На такие смелые мысли почти ежедневно наводит меня наш буфетчик. Как только мне случится приехать на станцию, непременно я слышу, что эта длинная, измученная, испитая фигура уж вопиет перед кем-нибудь из посетителей:
– Ничего не поделаешь! Нет никаких способов! Хошь ложись да умирай!
– Да неужто уж и корюхой торговать невозможно?
– Никаких нет способов! Из всех местов только и видишь, что отказывают да штрафуют; как есть по миру пойдешь!
– Так ты, любезный, достигай до правительствующего сената!
– Да пожалуй что придется достигнуть и высшей инстанции! Вот она, корюха-то! (показывает тарелку с жареной корюшкой). Кажется, что такое? А продай я да попадись, так мне лучше петлю на шею! Вон что есть на свете под названием корюха!
– Так ты тово… доходи, любезный, до сената!
– Последнего решусь, все силы из себя до капли вымотаю, а надо доходить! У меня восемь человек детей… Мне что в петлю, что здесь торговать!..
И, нянчая на одной руке полугодового плачущего ребенка, он другой рукой, за которую хватаются ручонками еле видные из-за буфета другие его ребятишки, в волнении прячет под стойку буфета тарелку с корюшкой, которая, как видите, хуже петли. А, кажется, чем бы мог провиниться против железных законов этот несчастный человек? Безропотно покорялся он им, когда ушел в качестве дворового на все четыре стороны, без земли и с кучей ребят, и, зная, как пекут пироги и жарят корюшку, весьма даже был обрадован, что железные законы водворили на Руси чугунку. «Буду, – мечтал он, – жарить корюшку, печь пироги, буду их продавать и семейство кормить. Хорошо, что прошла чугунка! Дай бог господам здоровья за эту выдумку…» Но те же железные законы, во имя существеннейшего своего свойства – «неумолимости», сделали так, что станцию с буфетом устроили в чистом поле, где был один только проезжающий – генерал Сидор Карпович Дворников, акционер и крупный землевладелец, а на той станции, где водворился дворовый, умевший жарить корюшку и печь пироги, и где скоплялась масса проезжающих, буфет воспретили, а чтобы заставить публику ездить в большой буфет и поддерживать требованием питий и закусок хозяина большого, хотя и пустынного буфета, создали целую систему взысканий, наказаний и штрафов, которые специальный железнодорожный адвокат взыскивал неукоснительно и преследовал виновного во всех инстанциях, не ограничиваясь даже правительствующим сенатом.
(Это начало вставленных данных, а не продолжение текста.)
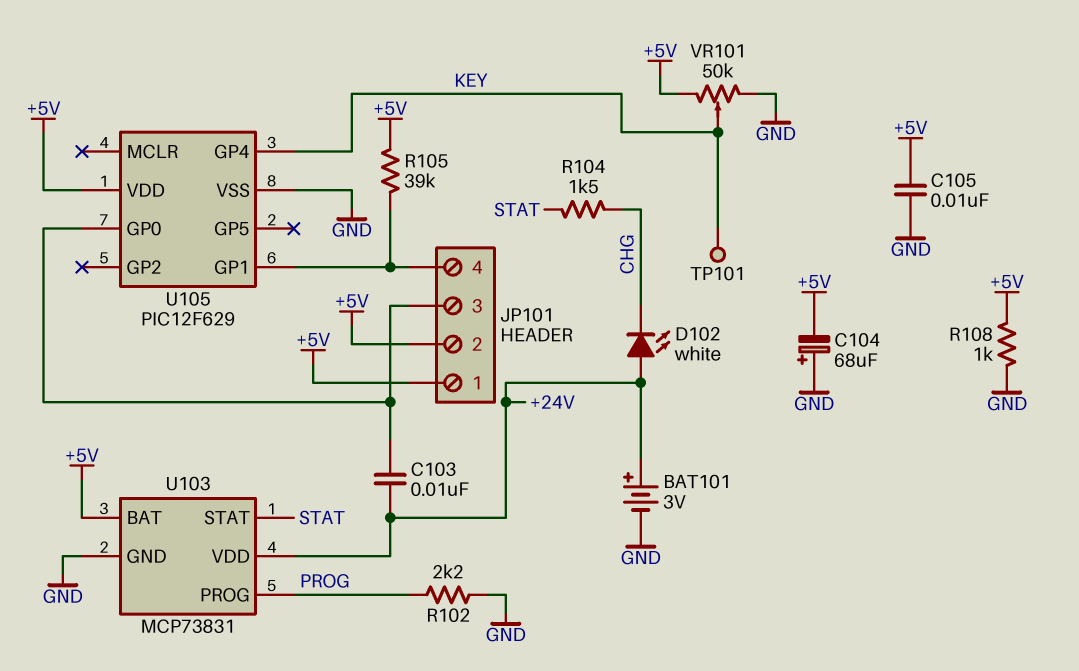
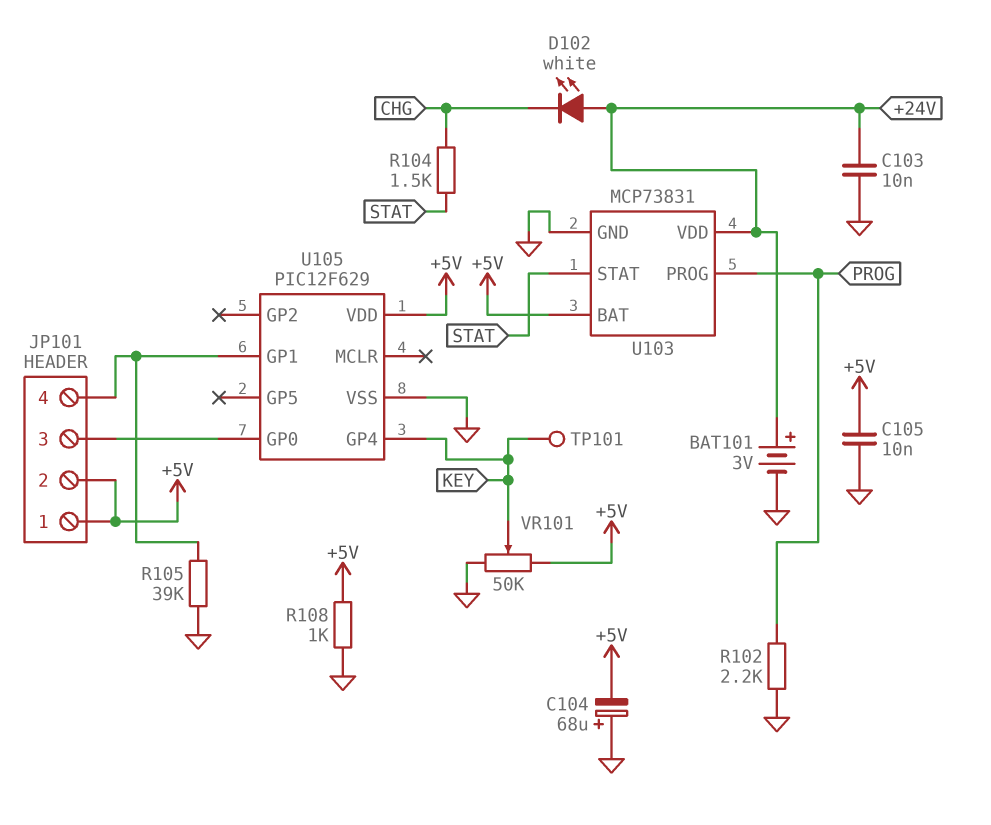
C103: 10nF (+24V, JP101/3) -> 10nF (+24V, GND)
R105: 39k (+5V, JP101/4) -> 39k (GND, JP101/4)

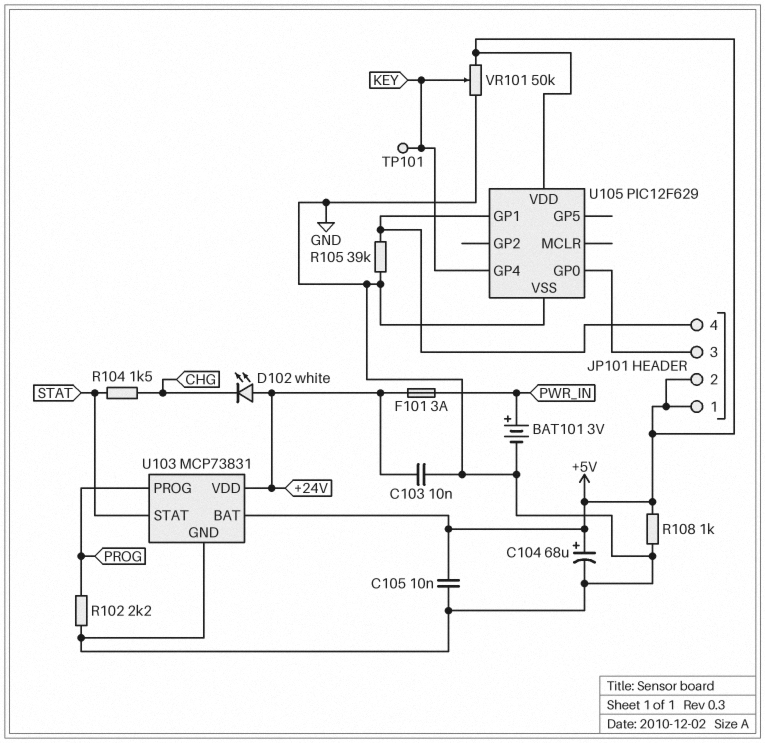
BAT101: 3V (plus +24V, minus GND) -> 3V (plus PWR_IN, minus GND)
C104: 68uF (plus GND, minus +5V) -> 68uF (plus +5V, minus GND)
F101: none -> 3A (+24V, PWR_IN)

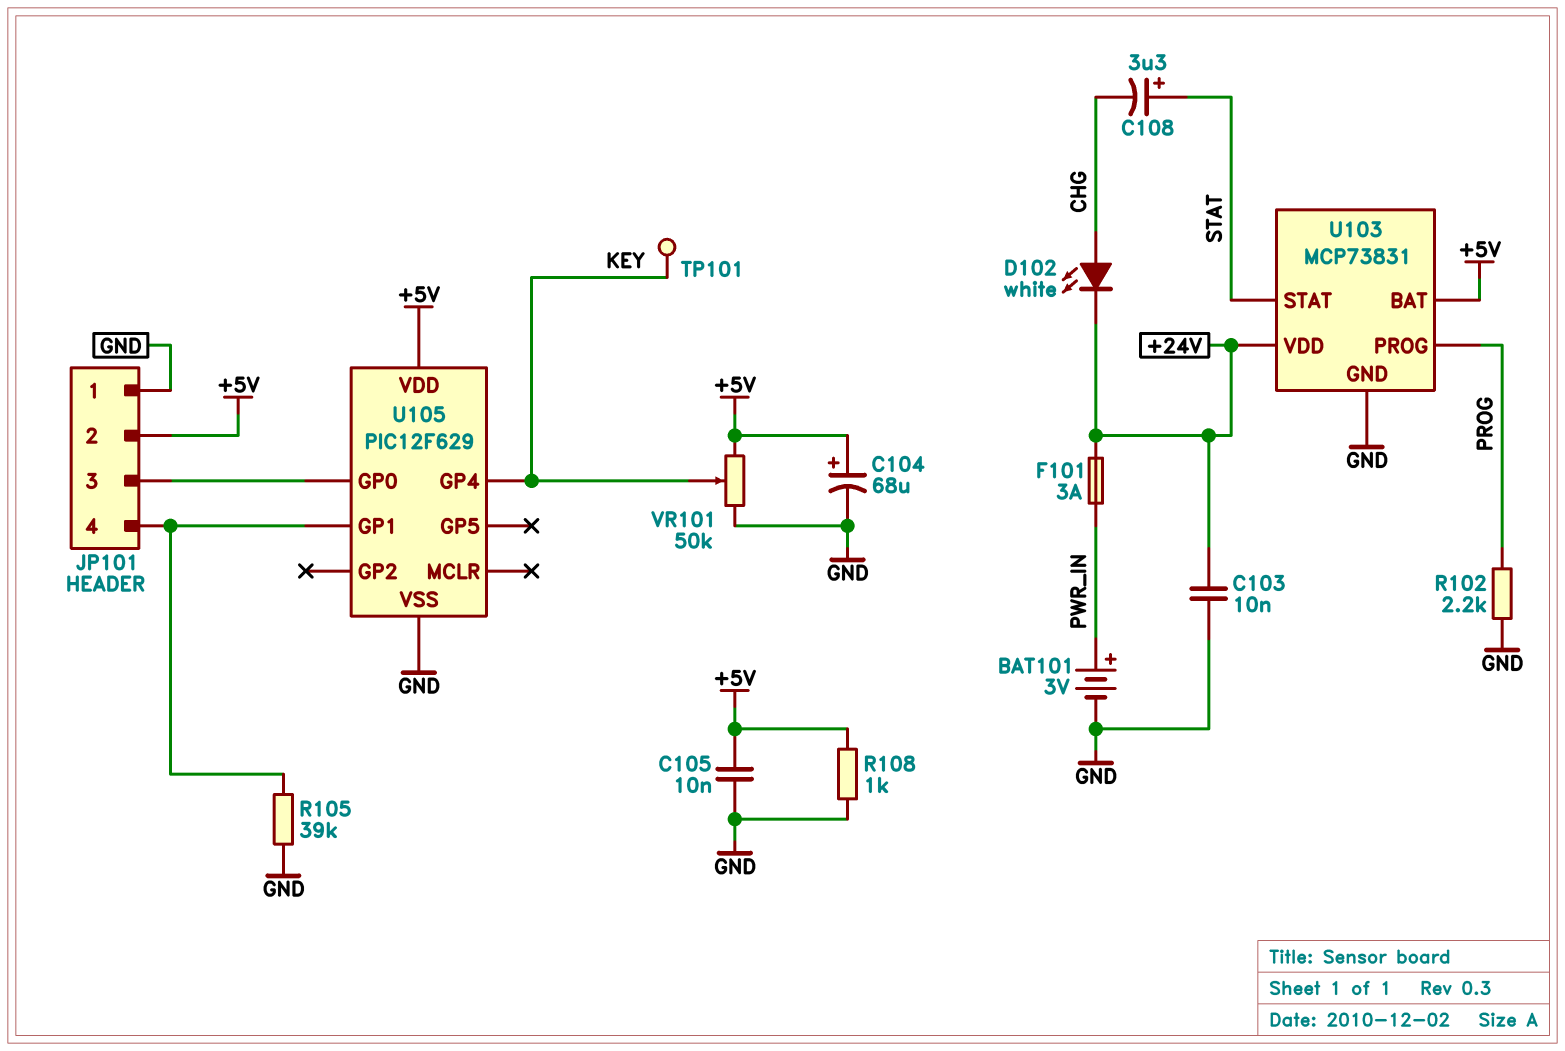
C108: none -> 3.3uF (plus STAT, minus CHG)
D102: LED white (A +24V, K CHG) -> LED white (A CHG, K +24V)
JP101 pin 1: +5V -> GND
R104: 1.5k (CHG, STAT) -> none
– Да чем же тебе, после этих твоих слов, торговать-то можно? – спрашивали истерзанного запрещенной корюшкой буфетчика.
– Чем? Погляди в правила… По семнадцатому параграфу могу я свободно продавать пряники, и то в зимнее время, да квас… А по дополнению к двадцать первому параграфу не возбранено и деревянные изделия на руках продавать…
– Да пирог-то, пирог-то… Ежели я, проезжающий, говорю тебе: «дай мне пирог с рыбой!» – это-то можешь ли ты по закону-то?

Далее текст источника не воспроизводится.